Sir John in Absentia

Michael Zwiebach has a list of “Top Ten Shakespeare Operas” over at San Francisco Classical Voice, but he leaves out a favorite of mine: Vaughn Williams’s Sir John in Love. Verdi’s Falstaff is a completely wonderful opera, don’t get me wrong. But Verdi and Boito transformed it so well into a polished opera buffa in the Italian style that if you didn’t look at the program notes you might never guess that it takes place in England.

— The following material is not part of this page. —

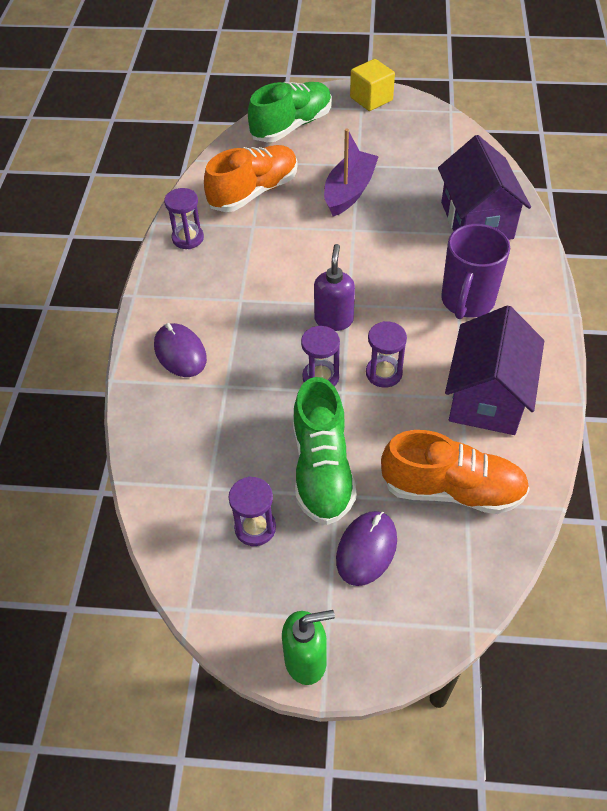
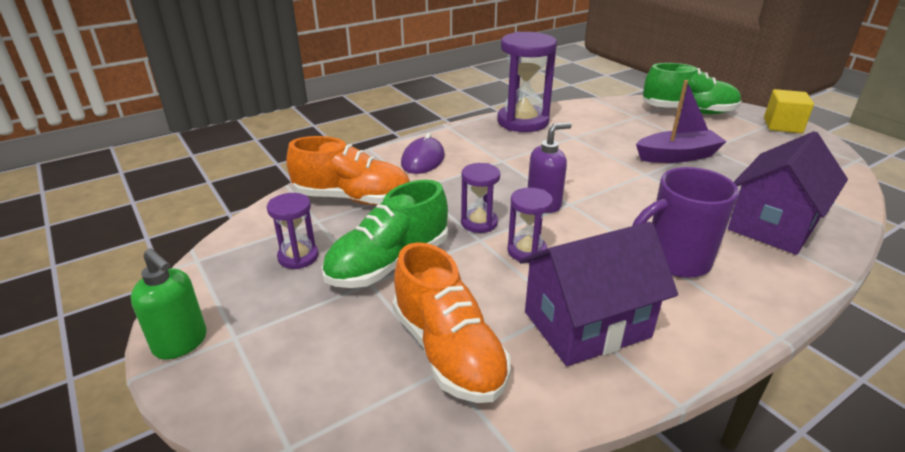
camera: 50 degrees right, 20 degrees down
(188, 238) = (522, 122): purple hourglass -> purple hourglass, size x1.90
(253, 192) = (603, 124): orange shoe -> orange shoe (352, 198)
(366, 549) = (327, 326): purple mouse -> none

Sir John in Love is less well constructed, I think, but at the same time its music conveys a love of the English countryside and the feel of country society in Elizabethan England that I don’t hear in Falstaff. That pastoral quality is what makes The Merry Wives of Windsor special among Shakespeare’s plays — in terms of dramatic construction, it’s one of Shakespeare’s weaker plays, but Merry Wives is the only play that Shakespeare set in his own time and place, and in which he was writing openly and directly about a society and a social order that he knew at first hand. So the play has its own unique if rough-hewn quality, and the words and music in Sir John capture that atmosphere wonderfully well. You can practically smell the fresh-cut hay and the sawdust and the spilled beer in the music.

Of course, any top ten list is a very personal selection, and everyone gets to have different favorites. I just wanted to make a case for one of mine.